I realised perhaps it was appropriate to call time on being a perfectionist one fine afternoon when both my babies were crying for their mummy, and I sat down on the floor and cried for my mummy too.

Ah yes, that moment. Please may no one I know ever see me like this. Not. Winning. At. Life. Then I realised, I hate that phrase. Life is not some kind of competition. It's not a tool I use to measure myself against others. Well truthfully, it is sometimes and quite frankly I should give myself a short sharp slap in the face.

It is the stupidest thing to do. I don't compare my friends to each other, I just love them as they are. I don't compare my kids, I mean its hardly fair they are different people on different journeys. So why apply a new set of rules to myself? Comparing myself to what? Some sort of perceived ideal. Good grief, all this time I thought I was vaguely intelligent.....clearly not.

So I wasn't managing so well - overtired, overwhelmed, feeling inadequate to meet the needs of two tiny humans and definitely behind in the 'number of arms required to do this task' stakes.....big deal..I can't be the first or the last person to feel this way (and if I am so what, someone has to be right?)

So I picked up the phone and called my mummy, who promptly dropped what she was doing and came and helped her baby. Because that's what mum's do.

 I stopped writing there, but in hindsight that little moment was the beginning of something...

In the weeks that followed I learned a few things....it's OK to ask for help. Its more than OK. It allows the people who love you, and aren't fooled by your attempts to say you are fine, to actually to get up in there and love you. In the weeks that followed here are just a few blessings that came my way:
  • My darling friend and sister in law looked after my wee ones and sent me for a massage and a spa - I cried all through the massage, lucky I was facing the floor
  • A single, male, student friend popped in on his way home from uni to see if I needed a hand and did his first toddler bath and nappy change, and the care and responsibility he did it with made me mist up - he then drove 30 mins to fetch man, who was stuck late at work..and dropped  him home with Indian takeaway
  • I got my hair dyed when little was about 5 weeks and she got super distressed and I got super frazzled and had to leave quickly...I forgot to pay and my Mum, who was also getting her hair done, paid and refused my attempts to pay her back over and over again
 And that's only a few things. Family popped round with dinners over and over again, random pop ins from people at crazy hour saved my sanity so many times, my mother in law every week takes my toddler for the day....There were so many texts, calls, hugs from friends...even an impromptu manicure from a friend who has two children smaller than mine! And now that I'm through the post baby haze and sort of normal again, they are all still there. Still loving me. Perfect or not.
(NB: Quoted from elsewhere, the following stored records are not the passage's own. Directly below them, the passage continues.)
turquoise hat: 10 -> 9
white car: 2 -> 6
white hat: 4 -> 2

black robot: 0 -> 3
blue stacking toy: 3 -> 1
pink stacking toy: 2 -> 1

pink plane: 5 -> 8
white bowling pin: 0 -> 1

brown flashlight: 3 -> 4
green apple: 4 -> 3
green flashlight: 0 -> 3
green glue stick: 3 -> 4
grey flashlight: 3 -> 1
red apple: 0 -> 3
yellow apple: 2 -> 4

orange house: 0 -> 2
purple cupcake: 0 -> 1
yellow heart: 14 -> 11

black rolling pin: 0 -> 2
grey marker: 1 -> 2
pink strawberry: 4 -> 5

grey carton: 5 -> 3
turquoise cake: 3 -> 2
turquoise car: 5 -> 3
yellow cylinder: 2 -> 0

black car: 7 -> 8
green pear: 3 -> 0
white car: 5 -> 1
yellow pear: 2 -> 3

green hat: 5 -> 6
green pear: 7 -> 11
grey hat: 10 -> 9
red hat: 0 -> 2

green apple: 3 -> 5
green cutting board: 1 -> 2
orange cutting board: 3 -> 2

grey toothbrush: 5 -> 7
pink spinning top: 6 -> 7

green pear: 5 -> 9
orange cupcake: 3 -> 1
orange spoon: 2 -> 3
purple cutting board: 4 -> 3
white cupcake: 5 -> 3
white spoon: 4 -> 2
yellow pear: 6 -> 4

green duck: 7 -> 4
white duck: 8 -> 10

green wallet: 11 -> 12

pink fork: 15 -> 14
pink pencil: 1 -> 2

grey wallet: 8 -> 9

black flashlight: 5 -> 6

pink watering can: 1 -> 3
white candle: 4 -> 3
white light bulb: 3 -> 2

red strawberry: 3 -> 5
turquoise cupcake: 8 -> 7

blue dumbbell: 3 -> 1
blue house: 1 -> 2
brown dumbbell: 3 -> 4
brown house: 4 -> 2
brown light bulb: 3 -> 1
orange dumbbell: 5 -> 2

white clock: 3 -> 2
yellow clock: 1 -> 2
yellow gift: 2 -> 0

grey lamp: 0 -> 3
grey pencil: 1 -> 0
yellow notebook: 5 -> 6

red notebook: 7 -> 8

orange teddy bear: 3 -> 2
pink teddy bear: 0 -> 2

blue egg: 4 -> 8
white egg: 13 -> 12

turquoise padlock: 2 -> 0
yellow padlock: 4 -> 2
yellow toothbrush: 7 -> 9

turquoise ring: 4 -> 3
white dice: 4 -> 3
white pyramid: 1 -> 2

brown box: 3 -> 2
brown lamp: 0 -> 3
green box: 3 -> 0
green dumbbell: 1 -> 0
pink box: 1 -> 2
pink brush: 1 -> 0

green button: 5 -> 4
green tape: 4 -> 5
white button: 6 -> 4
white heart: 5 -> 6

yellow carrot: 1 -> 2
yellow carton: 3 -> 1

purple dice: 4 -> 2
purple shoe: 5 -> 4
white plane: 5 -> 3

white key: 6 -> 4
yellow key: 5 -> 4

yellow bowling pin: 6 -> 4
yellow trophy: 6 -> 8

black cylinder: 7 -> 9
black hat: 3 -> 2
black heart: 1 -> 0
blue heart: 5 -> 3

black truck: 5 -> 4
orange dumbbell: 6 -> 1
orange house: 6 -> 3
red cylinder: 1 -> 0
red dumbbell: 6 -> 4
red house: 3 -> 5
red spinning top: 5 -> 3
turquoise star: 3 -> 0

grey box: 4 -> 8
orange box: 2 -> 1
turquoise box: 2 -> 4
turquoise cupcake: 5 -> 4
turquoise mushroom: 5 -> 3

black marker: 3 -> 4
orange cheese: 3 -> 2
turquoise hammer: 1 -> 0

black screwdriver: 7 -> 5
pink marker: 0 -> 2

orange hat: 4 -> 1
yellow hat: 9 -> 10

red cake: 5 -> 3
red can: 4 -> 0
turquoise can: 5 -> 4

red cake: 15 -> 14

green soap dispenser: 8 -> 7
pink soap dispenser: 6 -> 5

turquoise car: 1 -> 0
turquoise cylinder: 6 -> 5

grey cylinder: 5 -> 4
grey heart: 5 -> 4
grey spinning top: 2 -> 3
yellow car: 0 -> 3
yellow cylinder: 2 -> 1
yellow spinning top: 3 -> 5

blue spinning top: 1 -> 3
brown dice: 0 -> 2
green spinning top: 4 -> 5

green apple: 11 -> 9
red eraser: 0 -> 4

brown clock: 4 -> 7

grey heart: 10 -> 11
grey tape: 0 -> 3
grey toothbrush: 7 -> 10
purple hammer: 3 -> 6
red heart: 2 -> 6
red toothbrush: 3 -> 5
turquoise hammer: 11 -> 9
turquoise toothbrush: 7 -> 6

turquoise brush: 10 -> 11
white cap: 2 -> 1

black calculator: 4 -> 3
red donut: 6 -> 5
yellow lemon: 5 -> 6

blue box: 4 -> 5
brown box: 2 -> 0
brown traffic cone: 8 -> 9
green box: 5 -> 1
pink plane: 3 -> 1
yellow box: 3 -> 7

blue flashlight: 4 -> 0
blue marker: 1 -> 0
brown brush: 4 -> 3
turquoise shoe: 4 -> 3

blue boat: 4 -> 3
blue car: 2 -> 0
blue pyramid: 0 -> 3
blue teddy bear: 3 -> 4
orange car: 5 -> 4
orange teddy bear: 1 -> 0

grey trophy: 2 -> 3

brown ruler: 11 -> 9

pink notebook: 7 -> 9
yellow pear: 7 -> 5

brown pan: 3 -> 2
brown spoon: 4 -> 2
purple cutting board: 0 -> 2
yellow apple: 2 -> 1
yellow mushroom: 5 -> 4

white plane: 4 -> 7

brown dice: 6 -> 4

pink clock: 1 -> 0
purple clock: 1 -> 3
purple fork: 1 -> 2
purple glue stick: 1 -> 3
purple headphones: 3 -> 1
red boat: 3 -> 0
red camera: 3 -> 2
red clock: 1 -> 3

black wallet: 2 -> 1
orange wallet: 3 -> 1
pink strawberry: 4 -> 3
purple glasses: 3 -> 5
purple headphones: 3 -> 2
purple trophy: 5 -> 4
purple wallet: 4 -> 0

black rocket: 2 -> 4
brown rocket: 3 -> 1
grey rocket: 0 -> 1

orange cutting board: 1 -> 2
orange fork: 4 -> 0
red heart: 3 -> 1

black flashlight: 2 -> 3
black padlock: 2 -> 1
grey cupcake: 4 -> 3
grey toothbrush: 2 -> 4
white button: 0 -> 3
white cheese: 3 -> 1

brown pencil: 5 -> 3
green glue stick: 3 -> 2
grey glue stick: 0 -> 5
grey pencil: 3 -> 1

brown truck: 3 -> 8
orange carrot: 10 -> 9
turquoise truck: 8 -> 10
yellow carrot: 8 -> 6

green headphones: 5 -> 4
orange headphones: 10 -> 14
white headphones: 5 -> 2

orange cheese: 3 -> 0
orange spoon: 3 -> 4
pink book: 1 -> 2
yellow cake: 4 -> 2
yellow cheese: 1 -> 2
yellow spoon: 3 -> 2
So if you are anything like me and afraid to show people your underbelly - I encourage go ahead. Maybe not to the whole world, but to those who really look at you when you talk, the ones who walk gently in your life. They'll surprise you. 




1 comment:

  1. Thanks for sharing Camilla. You are so right! I think we ALL struggle with asking for help. Your journey sounds so familiar (to my own- and I only have one little'un- and to many other friends).

    I have also come to realise that I am not good at being vulnerable with others. But when I have been, usually out of desperation, I have grown so much closer to others and been blessed so richly.

    I think Jesus said something about this... “Blessed are the poor in spirit, for theirs is the kingdom of heaven. Blessed are those who mourn, for they will be comforted. Blessed are the meek..."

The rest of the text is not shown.